The type III secretion determinants of the flagellar anti‐transcription factor, FlgM, extend from the amino‐terminus into the anti‐σ28 domain

Abstract

The flagellar‐specific anti‐sigma factor, FlgM, inhibits the expression of late flagellar genes until the hook–basal body structure is assembled and competent for export of the flagellins and hook‐associated proteins (flagellar late proteins). FlgM monitors this assembly checkpoint by being a substrate for export via the hook–basal body structure, which includes a type III protein secretion complex. Amino acid sequence alignment of late‐secreted flagellar proteins identified a region of homology present in the amino‐terminus of FlgM and the other late flagellar proteins, but not in flagellar proteins secreted earlier during flagellar biosynthesis.
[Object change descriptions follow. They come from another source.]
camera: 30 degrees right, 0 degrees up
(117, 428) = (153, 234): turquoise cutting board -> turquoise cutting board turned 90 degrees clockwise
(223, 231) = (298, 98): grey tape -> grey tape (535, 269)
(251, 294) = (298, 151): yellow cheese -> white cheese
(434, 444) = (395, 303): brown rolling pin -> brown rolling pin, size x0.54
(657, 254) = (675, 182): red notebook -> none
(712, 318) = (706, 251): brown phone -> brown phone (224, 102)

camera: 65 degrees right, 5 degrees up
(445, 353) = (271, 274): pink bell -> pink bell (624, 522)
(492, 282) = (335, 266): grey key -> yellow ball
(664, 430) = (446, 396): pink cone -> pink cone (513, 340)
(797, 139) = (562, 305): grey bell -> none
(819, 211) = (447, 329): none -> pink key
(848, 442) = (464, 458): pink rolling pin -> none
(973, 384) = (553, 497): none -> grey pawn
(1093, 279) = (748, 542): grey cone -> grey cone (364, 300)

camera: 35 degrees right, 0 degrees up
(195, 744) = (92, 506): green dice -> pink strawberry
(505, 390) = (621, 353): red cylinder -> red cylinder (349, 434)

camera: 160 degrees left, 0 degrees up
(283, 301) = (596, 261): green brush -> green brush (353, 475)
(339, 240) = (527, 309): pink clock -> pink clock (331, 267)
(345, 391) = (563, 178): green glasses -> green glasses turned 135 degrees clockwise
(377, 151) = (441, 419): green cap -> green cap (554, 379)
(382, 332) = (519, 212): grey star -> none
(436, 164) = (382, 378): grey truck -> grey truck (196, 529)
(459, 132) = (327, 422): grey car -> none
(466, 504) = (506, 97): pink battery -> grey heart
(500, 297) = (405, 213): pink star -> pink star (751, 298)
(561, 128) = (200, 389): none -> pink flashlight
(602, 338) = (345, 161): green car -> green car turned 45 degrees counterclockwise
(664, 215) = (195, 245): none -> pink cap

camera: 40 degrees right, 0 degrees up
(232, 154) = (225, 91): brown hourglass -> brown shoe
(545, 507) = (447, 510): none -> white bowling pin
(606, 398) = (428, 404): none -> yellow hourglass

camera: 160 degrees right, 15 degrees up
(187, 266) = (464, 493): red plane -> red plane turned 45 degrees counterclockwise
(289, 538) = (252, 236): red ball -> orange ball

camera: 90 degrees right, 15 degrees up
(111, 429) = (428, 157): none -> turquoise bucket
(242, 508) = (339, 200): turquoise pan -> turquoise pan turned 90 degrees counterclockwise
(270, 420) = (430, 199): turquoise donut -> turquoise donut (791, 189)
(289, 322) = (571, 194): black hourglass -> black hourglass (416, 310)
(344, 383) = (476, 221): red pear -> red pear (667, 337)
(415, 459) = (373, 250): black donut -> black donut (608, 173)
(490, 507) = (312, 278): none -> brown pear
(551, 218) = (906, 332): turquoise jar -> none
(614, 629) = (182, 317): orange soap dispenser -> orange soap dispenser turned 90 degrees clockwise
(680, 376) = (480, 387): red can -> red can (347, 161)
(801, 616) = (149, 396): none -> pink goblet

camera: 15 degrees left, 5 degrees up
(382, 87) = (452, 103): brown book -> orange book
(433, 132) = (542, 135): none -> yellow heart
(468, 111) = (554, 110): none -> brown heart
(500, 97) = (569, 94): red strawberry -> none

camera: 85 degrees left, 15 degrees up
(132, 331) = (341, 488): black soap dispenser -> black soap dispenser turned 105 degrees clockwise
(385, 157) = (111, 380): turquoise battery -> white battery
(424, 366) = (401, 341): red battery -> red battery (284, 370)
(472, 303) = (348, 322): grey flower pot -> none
Single amino acid substitutions at specific positions within this motif decreased the export of FlgM. Deletion of this region (S3‐P11) resulted in lower intracellular FlgM levels, but did not prevent recognition and export by the flagellar‐specific secretion system. Mutations were isolated in a second region of FlgM spanning residues K27 to A65 that exhibited increased anti‐σ²⁸ activity. These FlgM ‘hyperinhibitor’ mutants were secreted less than wild‐type FlgM. Mutations that interfere with the secretion of FlgM without abolishing anti‐σ²⁸ activity have a negative effect upon the secretion of a His‐tagged FlgM mutant that lacks anti‐σ²⁸ activity. Models are proposed to explain the dominant negative phenotype of the FlgM secretion mutants reported in this study.